Gabriel Pitchon sostiene que trabajar en la investigación para esclarecer lo sucedido lo ayudó a sanar psicológicamente
Gabriel Pitchon sostiene que trabajar en la investigación para esclarecer lo sucedido lo ayudó a sanar psicológicamente

“Al dolor de la pérdida se suma el de la falta de justicia”

“Hubo un momento que decidí dejar de ser víctima para ser testigo. La víctima es una foto blanco y negro, pero el testigo se levanta y da testimonio, que es lo que estoy haciendo ahora. Me di cuenta que tenía que dar testimonio porque por algo quedé acá”, sostiene Jorge.

Por eso, cuando meses después del atentado aparecieron en un sobre intactos los manuscritos de unos cuentos de ficción que Marcela le estaba ayudando a editar, decidió publicarlos. “Alguien me dijo que tenía que terminar de escribir esos textos en honor a Marcela y que se llame ‘Cuentos bajo los escombros’. Finalmente me convenció y hace más 10 años los publiqué. Eso me ayudó mucho a reivindicar la vida”, agrega.

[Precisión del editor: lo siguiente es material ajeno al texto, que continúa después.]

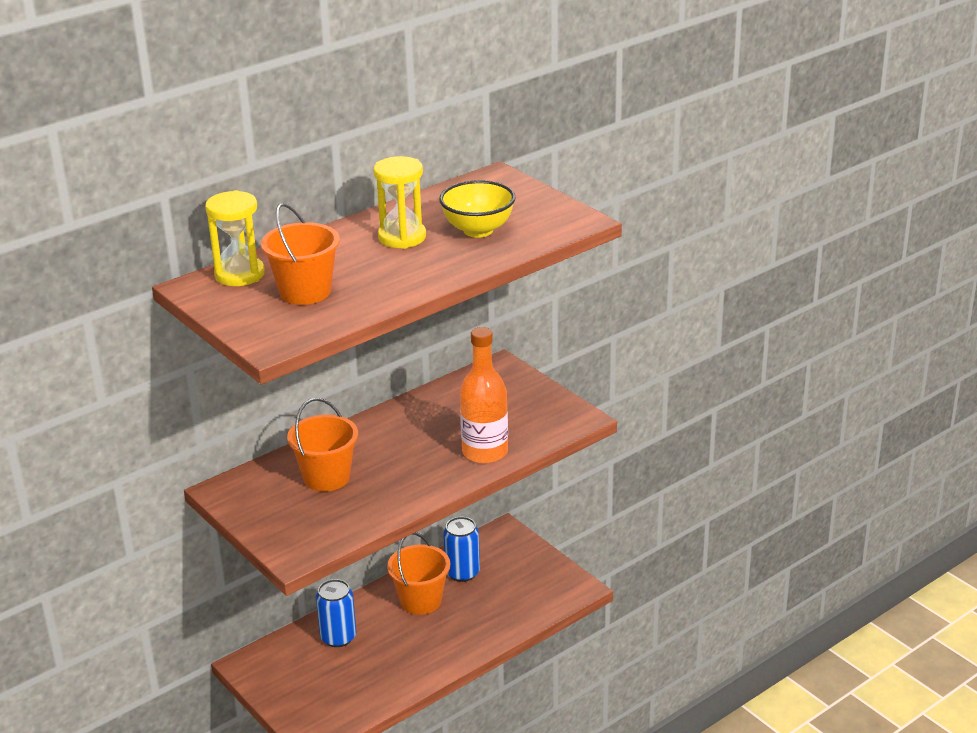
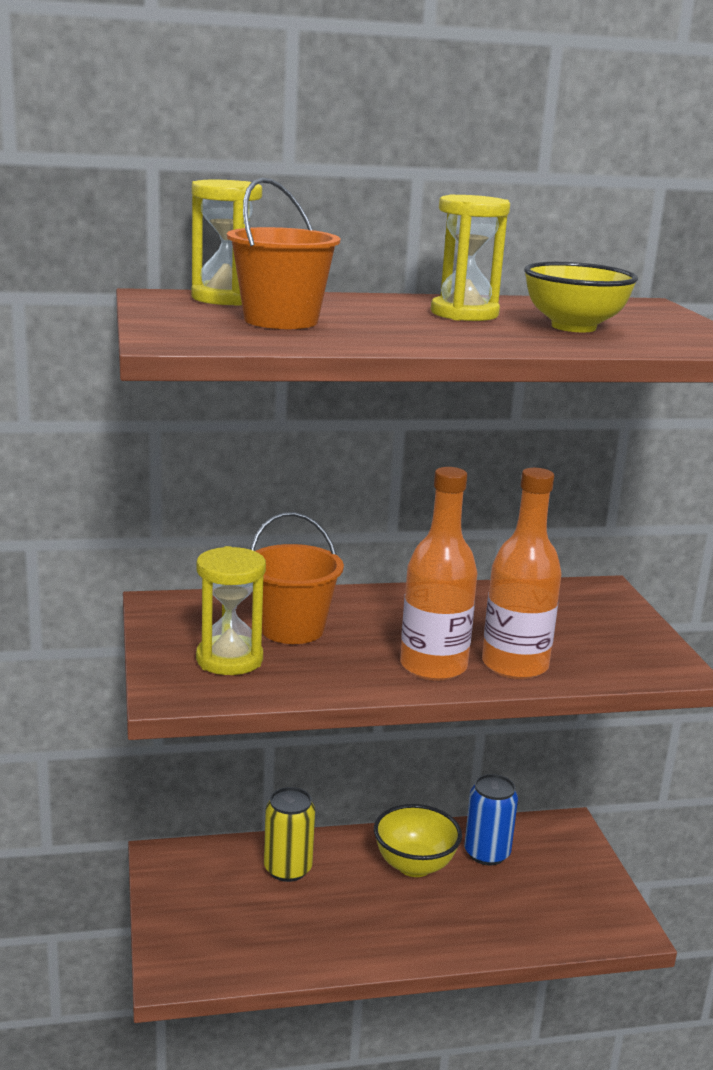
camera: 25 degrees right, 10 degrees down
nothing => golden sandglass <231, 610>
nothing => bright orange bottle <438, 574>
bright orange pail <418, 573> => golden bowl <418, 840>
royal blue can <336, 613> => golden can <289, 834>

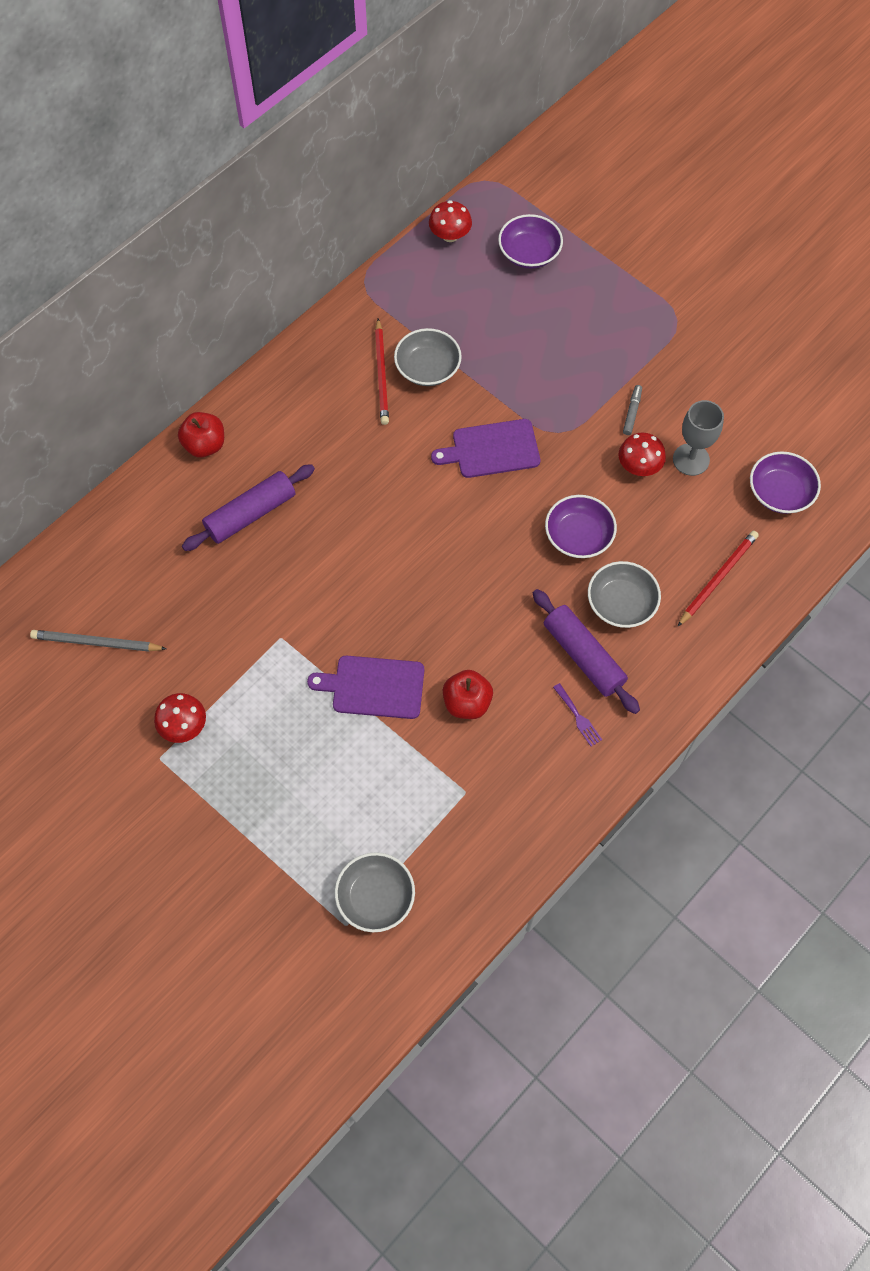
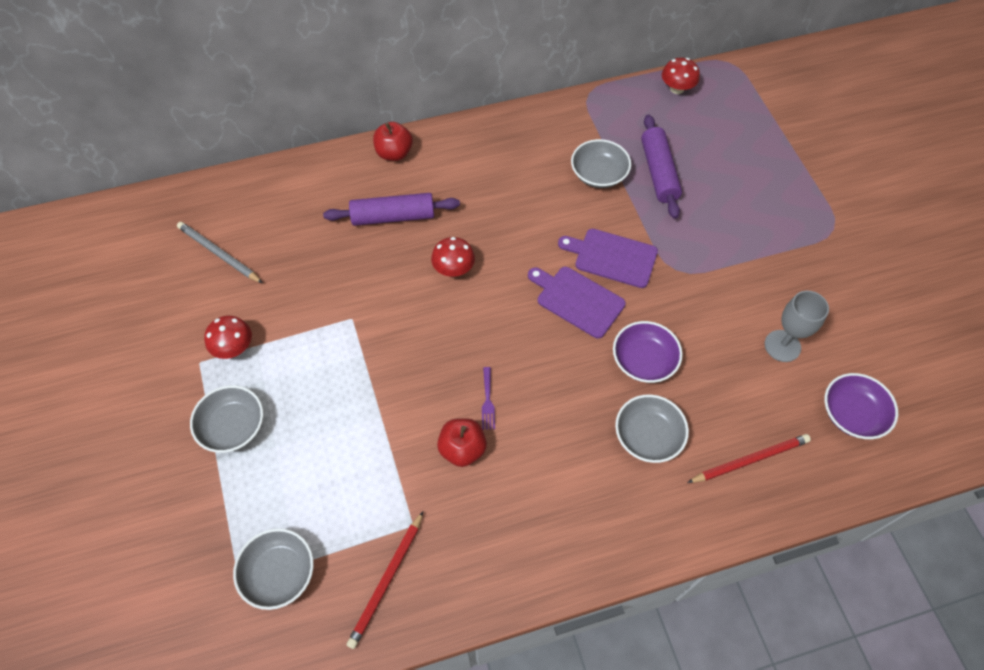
camera: 30 degrees right, 5 degrees down
violet bowl <530, 241> => nothing
grey marker <632, 410> => nothing
nothing => grey bowl <226, 419>
violet chopping board <365, 687> => violet chopping board <577, 303>, move
red wooden pencil <382, 372> => red wooden pencil <385, 580>, move
violet rolling pin <586, 651> => violet rolling pin <661, 166>, move
violet table fork <577, 715> => violet table fork <488, 398>, move
red toadstool <642, 454> => red toadstool <453, 257>, move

-Ustedes dan testimonio, mantienen viva la memoria para que no olvidemos lo que pasó. Sin embargo, lamentablemente, pasaron 30 años y aún no sabemos quiénes fueron los responsables del atentado.

Jorge: -Sí. Pasaron 30 años y no sabemos nada. No hay detenidos ni acusados. No sabemos quién fue ni si hubo conexión local. No hay nada. Hubo una declaración de la Corte muy genérica. Al dolor por la pérdida de mis compañeros y también de los que no conocía, se suma el dolor de la falta de Justicia. ¿Quién fue? No lo sabemos.

Gabriel: -Trabajé muchos años con Carlos Sucevich en la investigación. Él fue el primer querellante, perdió a su hija en el atentado y murió hace un par de años, a los 94, esperando saber quién había matado a su hija. Nos ocupamos de ir al Senado, a la Cámara de Diputados, a las comisiones de Derechos Humanos…Pero no pasó nada. Nosotros llegamos a verdades, por testimonios que íbamos juntando. Pero las verdades fueron cambiadas muchas veces.